Haris AMIR1, John HOLBREY1, Gosia SWADZBA-KWASNY1
1QUILL Research Centre, Belfast, United Kingdom
Ionic liquids containing borate anions have a long history; from tetraalkylborates1 through tetrafluoroborates2 to orthoborate anions,3 and most recently a range of functionalised cyanoborate systems.4 Here we describe studies exploring the expansion of the range of available orthoborate anions suitable for forming ionic liquids through transformation from tetra-oxo (B{OOOO}) into mixed oxygen/nitrogen (B{OONN}) and ultimately to tetraamine (B{NNNN}) coordination environments.
The coordinative stability of 4-coordinate borate anions incorporating common O- and novel N/O-, N-donor ligands (Fig. 1) were examined via NMR spectroscopy as solutions of their alkali metal salts (Li+, Na+, and K+) in D2O.

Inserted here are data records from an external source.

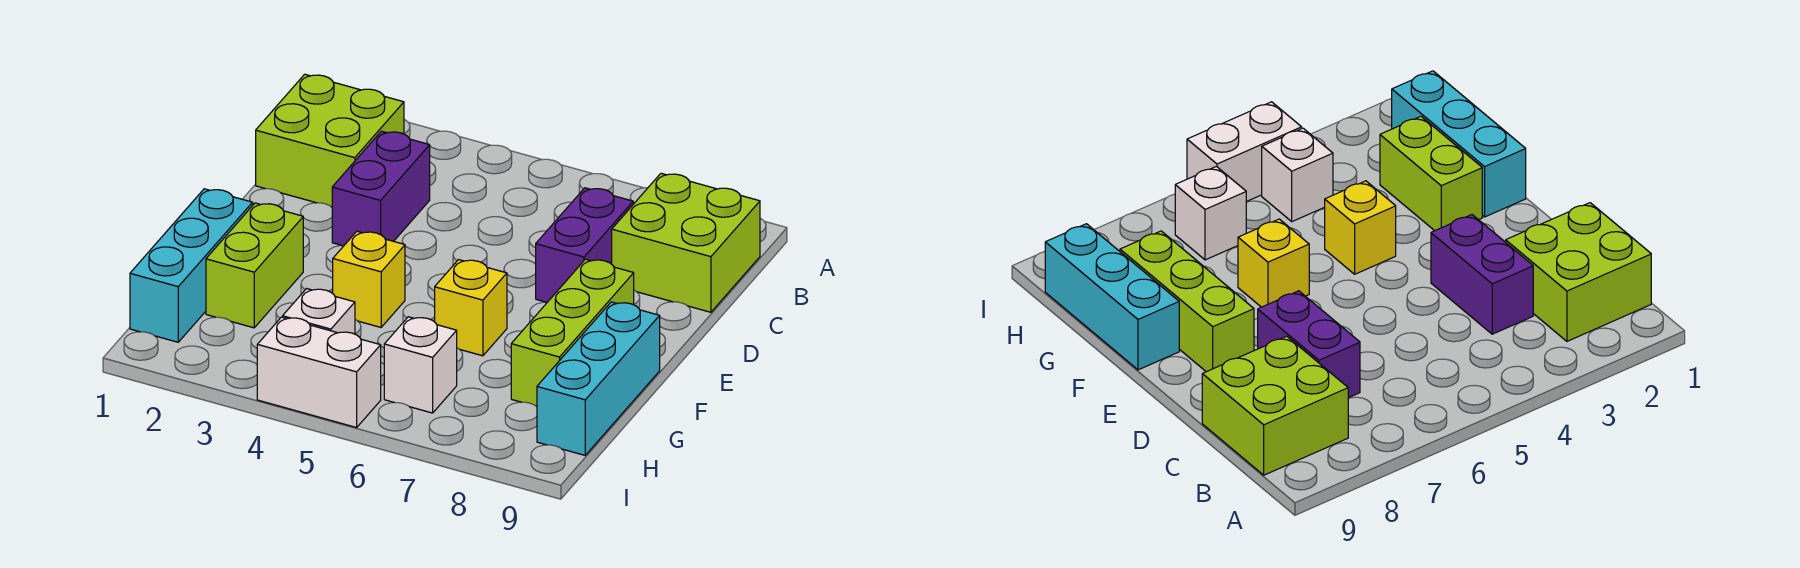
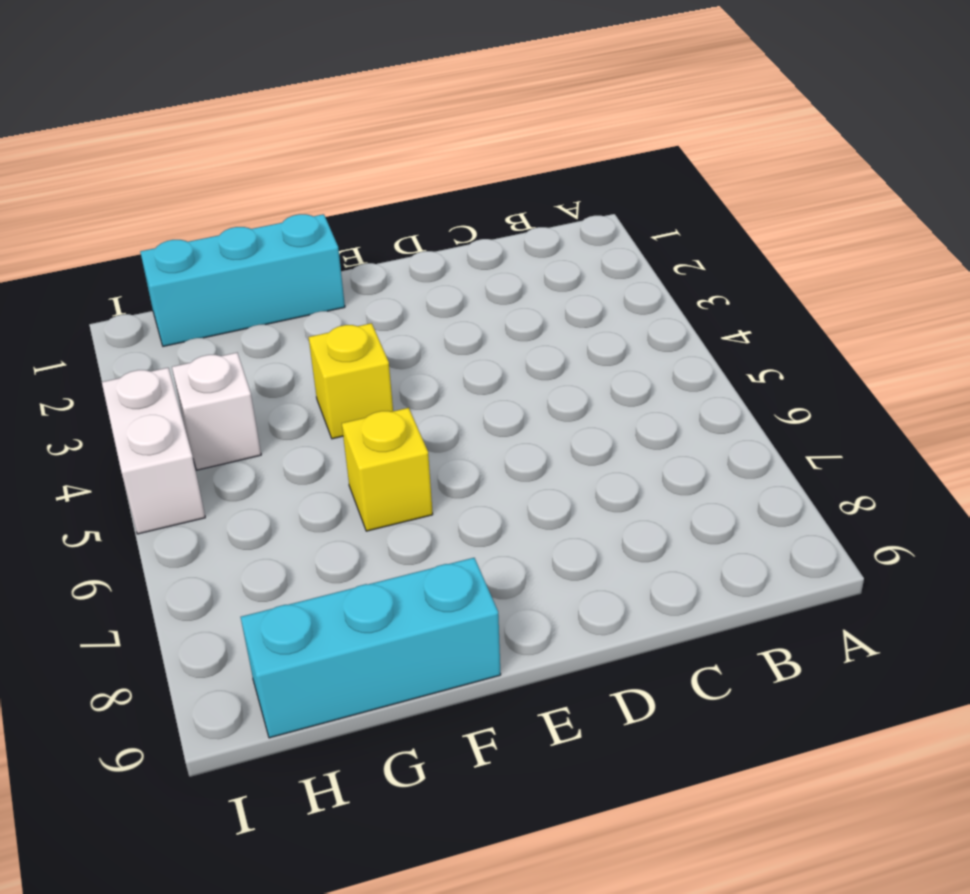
none -> lime brick B1:C2 level 1
none -> lime brick B8:C9 level 1
none -> purple brick C3:D3 level 1

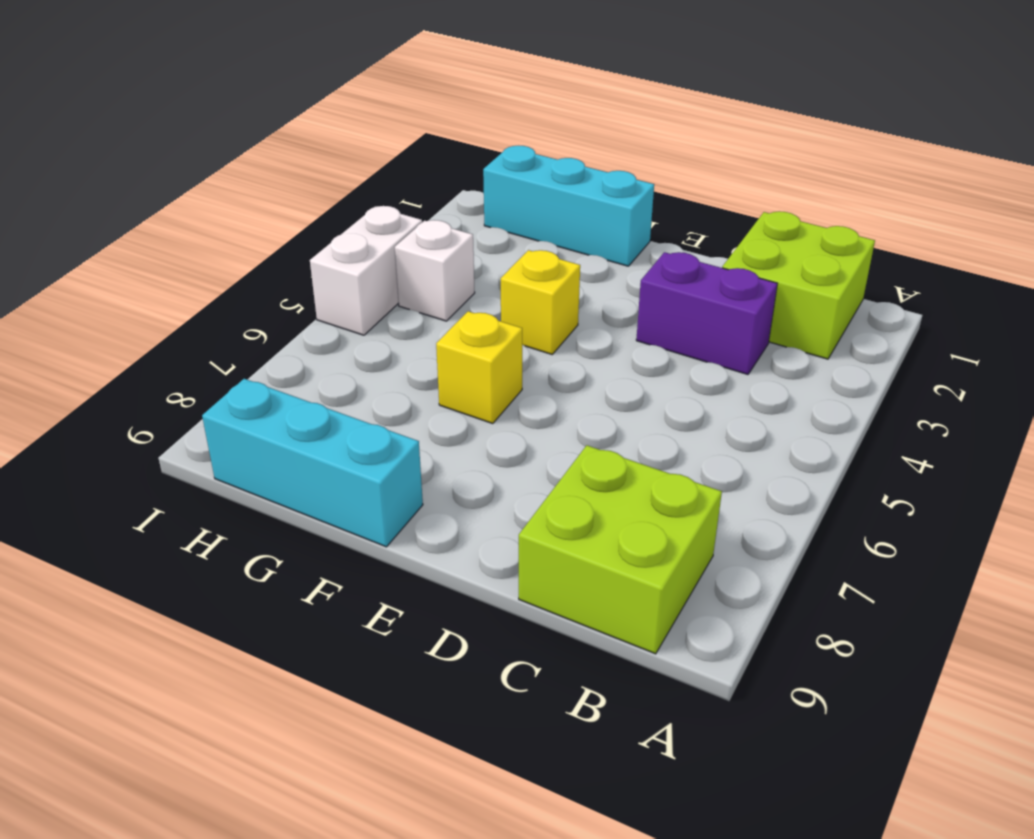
none -> purple brick C7:D7 level 1
none -> lime brick E8:G8 level 1
none -> lime brick F2:G2 level 1

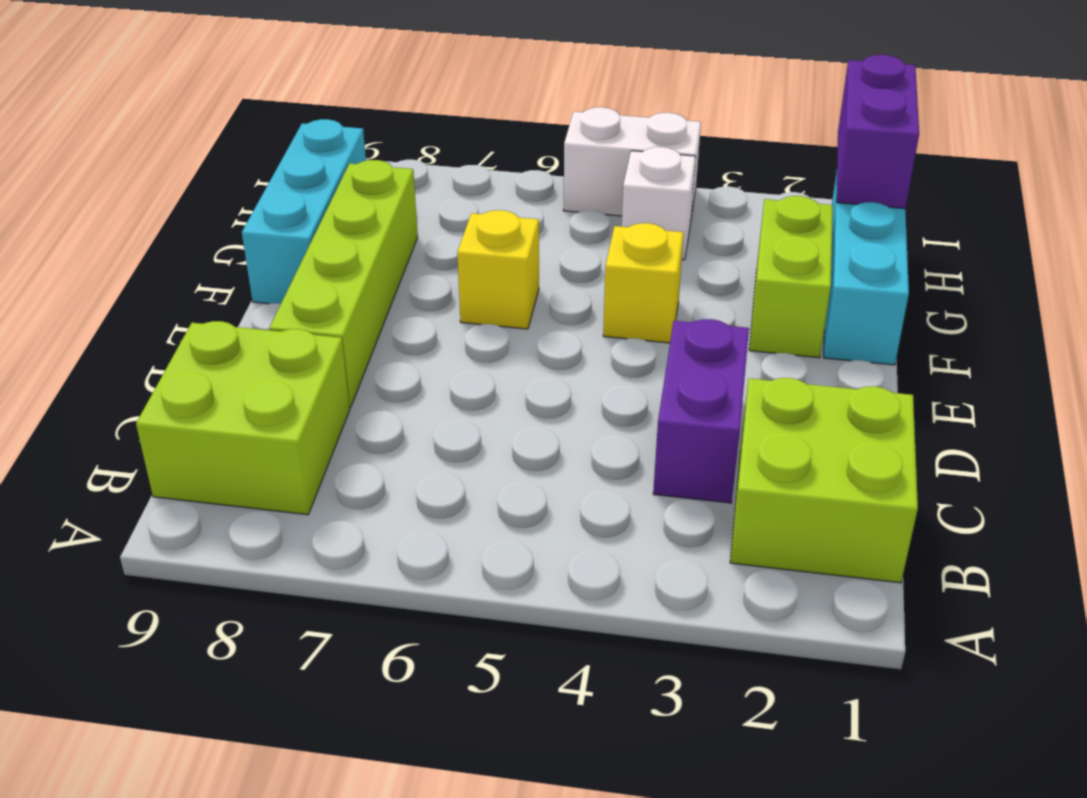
lime brick D8:G8 level 1 -> lime brick E8:G8 level 1
purple brick H1:I1 level 2 -> purple brick C7:D7 level 1
none -> white brick H6 level 1

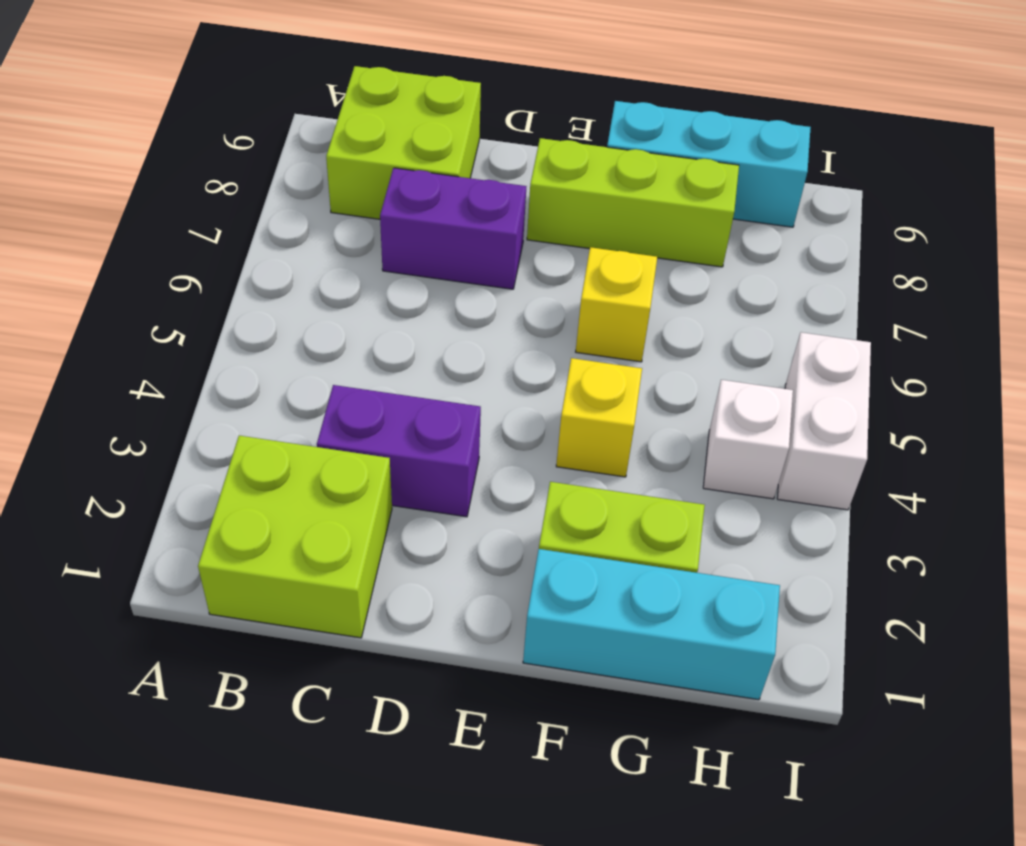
none -> white brick H6 level 1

Ionic liquid salts were generated and characterised with 1?butyl?3?methylimidazolium ([C4mim]+) trihexyltetradecylphosphonium ([P66614]+) cations from hydrolytically stable anions, as identified from the NMR screening and the Gutmann donor numbers as a measure of relative basicity of the anions in their ionic liquid form was determined by 23Na NMR spectroscopy. Thermogravimetric analysis and differential scanning calorimetry confirm the thermal stability of new borate anions containing the B{OONN} and B{NNNN} core. Anion identities were confirmed, in the solid state, through single crystal XRD of tetrabutylphosphonium ([P4444]+) salts where the high level of cation symmetry promotes crystallisation. Ongoing characterisation and application of these new ionic liquid anions will be reported.